Une baisse des émissions de GES bénéfique pour l’environnement ?

Le 22 avril avait lieu le 50e Jour de la Terre, avec 4,5 milliards d’êtres humains confinés. Premier pays frappé par la COVID-19, la Chine a vu ses émissions de gaz à effet de serre (GES) reculer temporairement de près de 25 %, en raison notamment des effets de la pandémie sur le transport, mais aussi sur la production industrielle. À l’échelle de la planète, on s’attend aussi à une réduction pour cette année, même si celle-ci est pour le moment difficile à chiffrer avec précision. La production et la consommation d’énergie, qui comptent pour près de 80 % des émissions mondiales de GES, devraient connaître un recul d’au moins 5,5 %, selon une analyse de chez Carbon Brief. Cela équivaut à éviter l’émission de 2 milliards de tonnes, par rapport aux 33 milliards de tonnes produites en 2019. C’est l’équivalent de deux fois et demie les émissions annuelles du Canada. Cette baisse sera « temporaire », prévient l’Organisation météorologique mondiale.
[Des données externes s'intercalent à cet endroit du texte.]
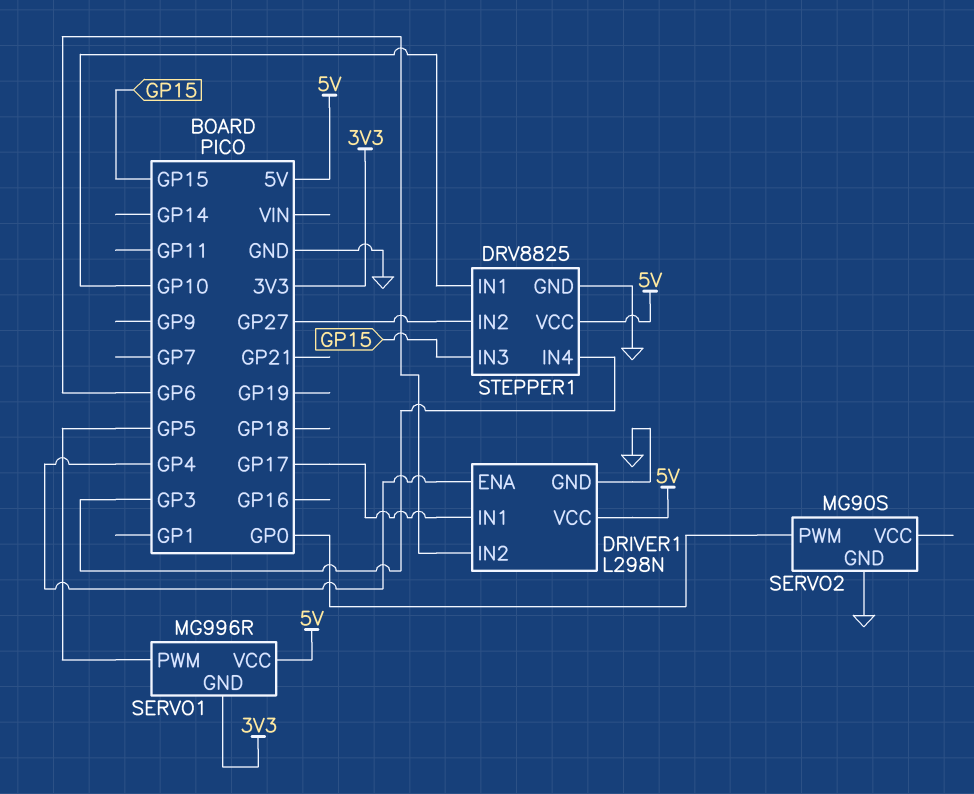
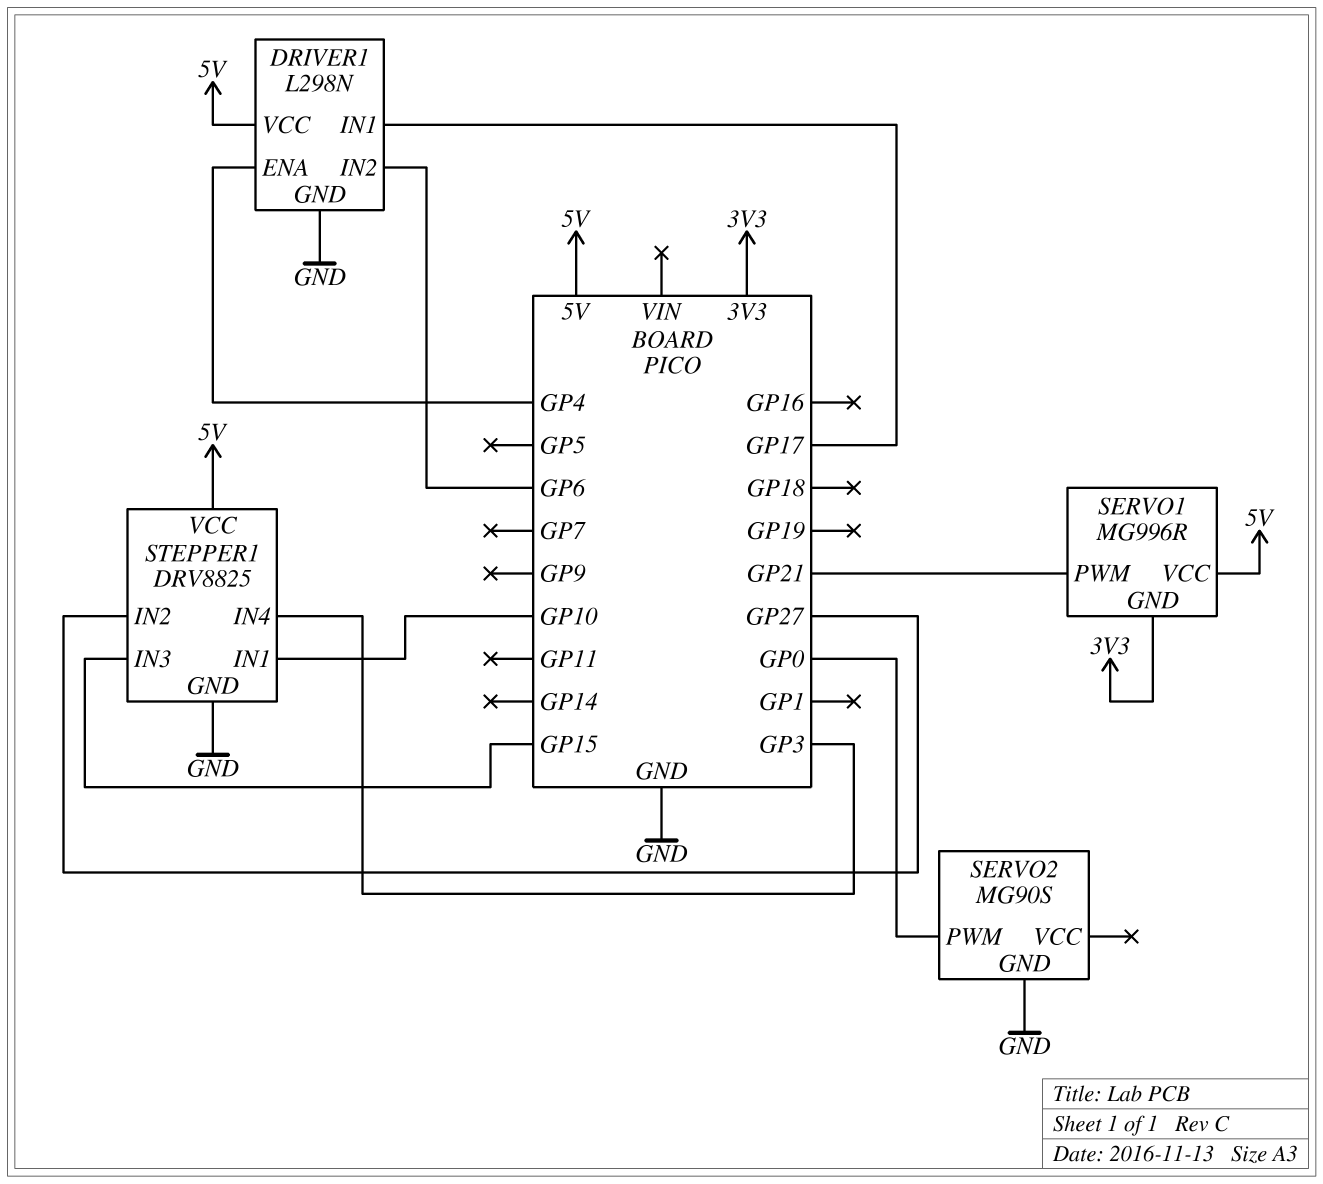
SERVO1 pin PWM: GP5 -> GP21

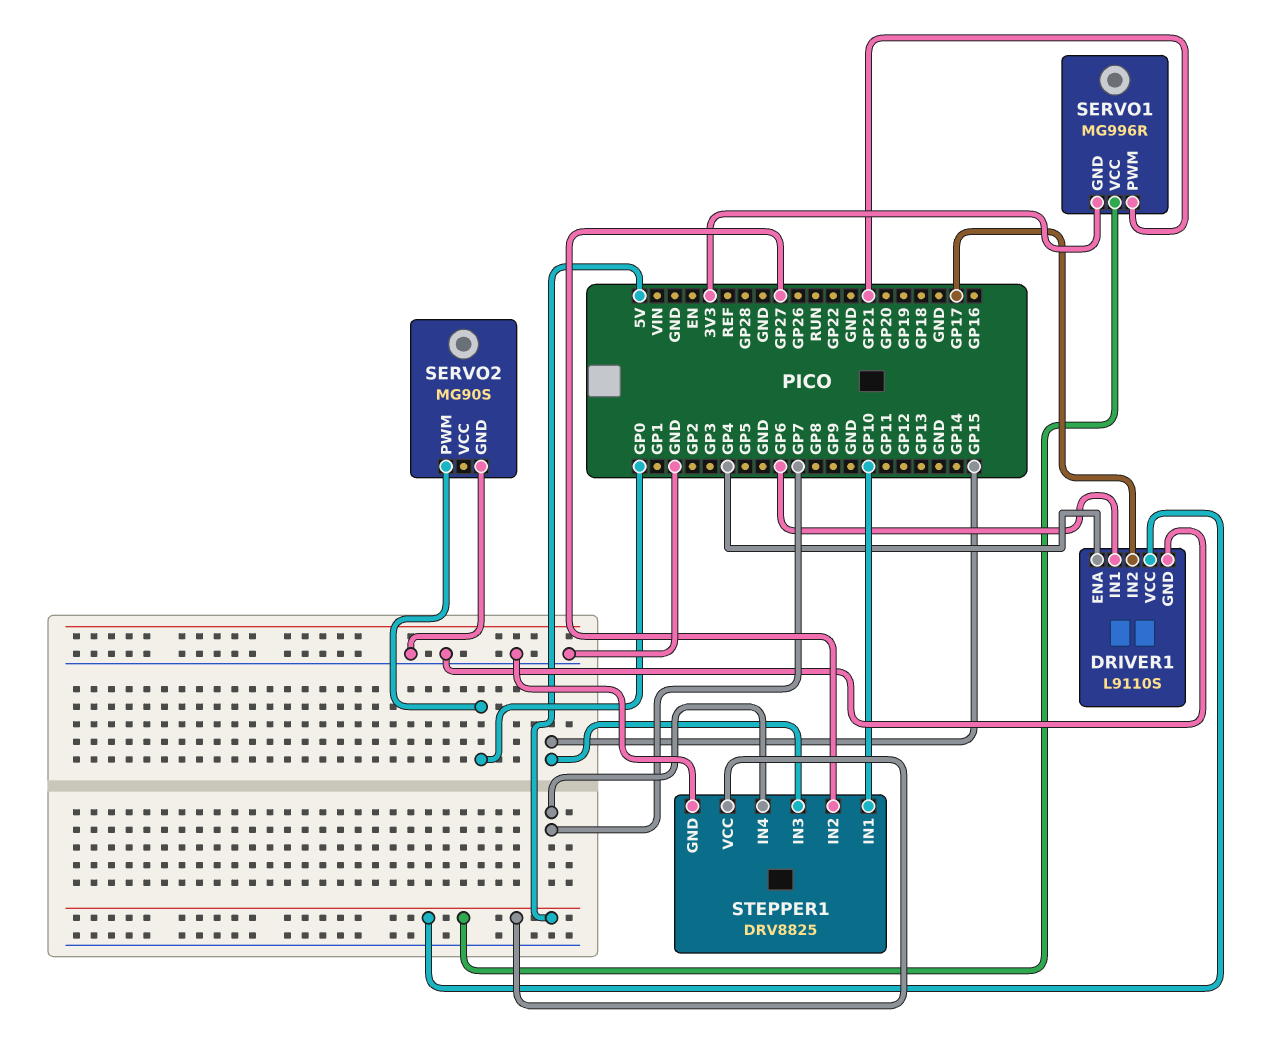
DRIVER1: L298N -> L9110S
DRIVER1 pin IN1: GP17 -> GP6
DRIVER1 pin IN2: GP6 -> GP17
STEPPER1 pin IN4: GP3 -> GP7

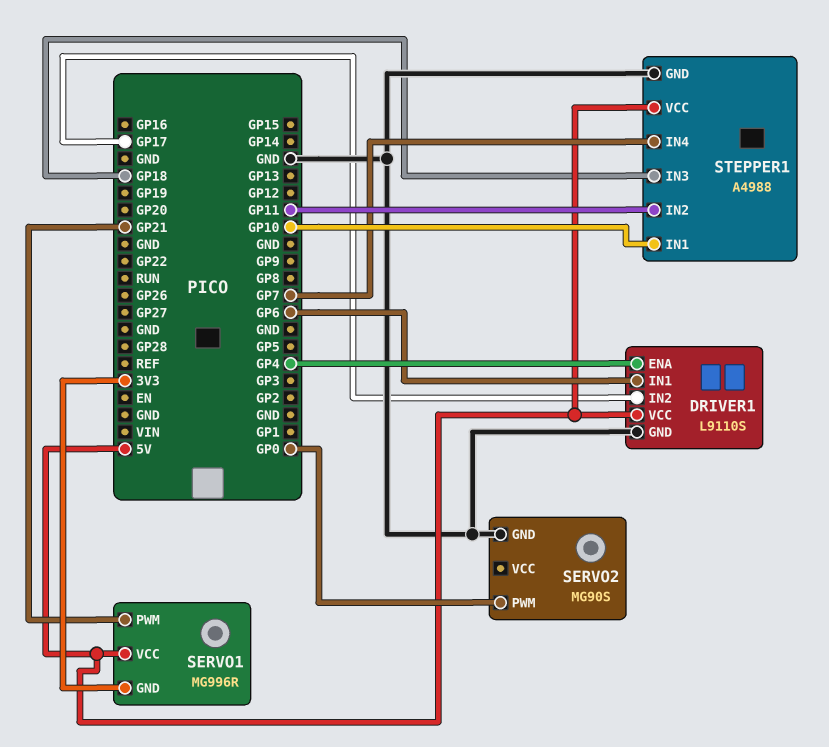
STEPPER1: DRV8825 -> A4988
STEPPER1 pin IN2: GP27 -> GP11
STEPPER1 pin IN3: GP15 -> GP18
Une fois que l’économie mondiale reprendra de la vitesse, on prévoit un rebond des émissions de gaz à effet de serre. Pour espérer atteindre l’objectif le plus ambitieux de l’Accord de Paris et limiter le réchauffement global à 1,5 °C, les émissions devraient reculer chaque année de 7,6 %, d’ici 2030. Des appels se multiplient pour que la relance économique planétaire favorise une « transition » énergétique. Il est difficile de prévoir si la reprise sera aussi « verte » que celle souhaitée par le Programme des Nations unies pour l’environnement.